Gallery at the Albertina ▪ Zetter opens exhibition autumn in the new showroom zetter ▪ projects with solo presentation of the exceptional artist Erwin Wurm on the occasion of his 70th birthday
Parallel to the major retrospective in the ALBERTINA MODERN, the gallery at the Albertina ▪ Zetter is showing its first solo presentation of the artist Erwin Wurm, who is celebrating his 70th birthday this year, in the new exhibition space zetter ▪ projects. Under the title ‘ERWIN WURM. Sculptures’, gallery owner Katharina Zetter-Karner stages an imaginary journey through his visionary sculptural oeuvre with iconic (main) works. Having long since become one of the most internationally renowned and successful contemporary artists, Biennale participant Erwin Wurm’s artistic statements not only characterise the art world per se.
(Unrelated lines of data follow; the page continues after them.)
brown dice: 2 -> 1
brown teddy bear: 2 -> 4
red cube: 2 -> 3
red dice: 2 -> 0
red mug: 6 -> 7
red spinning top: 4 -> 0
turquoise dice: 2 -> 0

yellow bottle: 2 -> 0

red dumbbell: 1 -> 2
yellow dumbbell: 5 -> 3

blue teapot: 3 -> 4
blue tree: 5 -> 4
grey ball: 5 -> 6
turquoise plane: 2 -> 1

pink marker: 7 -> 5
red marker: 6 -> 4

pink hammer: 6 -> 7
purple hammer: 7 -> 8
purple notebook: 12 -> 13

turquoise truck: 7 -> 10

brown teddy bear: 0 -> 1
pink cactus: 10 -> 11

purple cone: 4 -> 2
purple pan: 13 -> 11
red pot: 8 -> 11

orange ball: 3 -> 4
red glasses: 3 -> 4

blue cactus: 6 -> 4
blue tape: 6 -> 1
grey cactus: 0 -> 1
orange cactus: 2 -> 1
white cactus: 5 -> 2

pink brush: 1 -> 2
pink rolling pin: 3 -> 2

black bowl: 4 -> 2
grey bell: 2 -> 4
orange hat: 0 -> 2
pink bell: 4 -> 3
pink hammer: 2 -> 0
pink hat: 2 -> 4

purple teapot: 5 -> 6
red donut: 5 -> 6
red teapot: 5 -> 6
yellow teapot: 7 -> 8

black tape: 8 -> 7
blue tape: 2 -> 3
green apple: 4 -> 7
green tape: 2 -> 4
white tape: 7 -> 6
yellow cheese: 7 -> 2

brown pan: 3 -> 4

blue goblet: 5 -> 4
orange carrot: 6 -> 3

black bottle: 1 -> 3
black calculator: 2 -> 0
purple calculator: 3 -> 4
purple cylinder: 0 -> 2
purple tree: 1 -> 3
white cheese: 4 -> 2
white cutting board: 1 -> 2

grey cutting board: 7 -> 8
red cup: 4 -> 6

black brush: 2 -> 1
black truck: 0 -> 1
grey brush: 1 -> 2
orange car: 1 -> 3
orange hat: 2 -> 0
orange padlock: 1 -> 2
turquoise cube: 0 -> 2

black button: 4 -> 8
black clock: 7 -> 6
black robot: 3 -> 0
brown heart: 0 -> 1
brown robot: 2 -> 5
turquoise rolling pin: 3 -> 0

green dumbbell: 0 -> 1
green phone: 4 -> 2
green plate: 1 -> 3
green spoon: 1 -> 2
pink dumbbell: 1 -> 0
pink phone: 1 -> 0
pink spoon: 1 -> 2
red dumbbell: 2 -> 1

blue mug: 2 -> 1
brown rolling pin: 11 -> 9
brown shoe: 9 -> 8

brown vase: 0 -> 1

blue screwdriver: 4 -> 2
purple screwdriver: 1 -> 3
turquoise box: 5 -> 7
Relevant design parameters such as his penchant for the absurd and paradoxical, self-irony and social criticism merge into an internationally sought-after Gesamtkunstwerk, at the centre of which are Wurm’s unmistakable sculptures, whose possibilities have been explored, radically developed and interpreted many times by the artist over the years.
Erwin Wurm achieved international fame with his ‘One Minute Sculptures’: visitors pose with banal props or squeeze themselves into items of clothing provided by the artist according to drawn and/or written instructions. These fleeting interactions, which refer to Wurm’s performative expansion of the concept of sculpture and allow viewers to mutate into art objects, are captured in photographs and videos or translated into autonomous sculptures (example: ‘Psycho VII’ from 2010).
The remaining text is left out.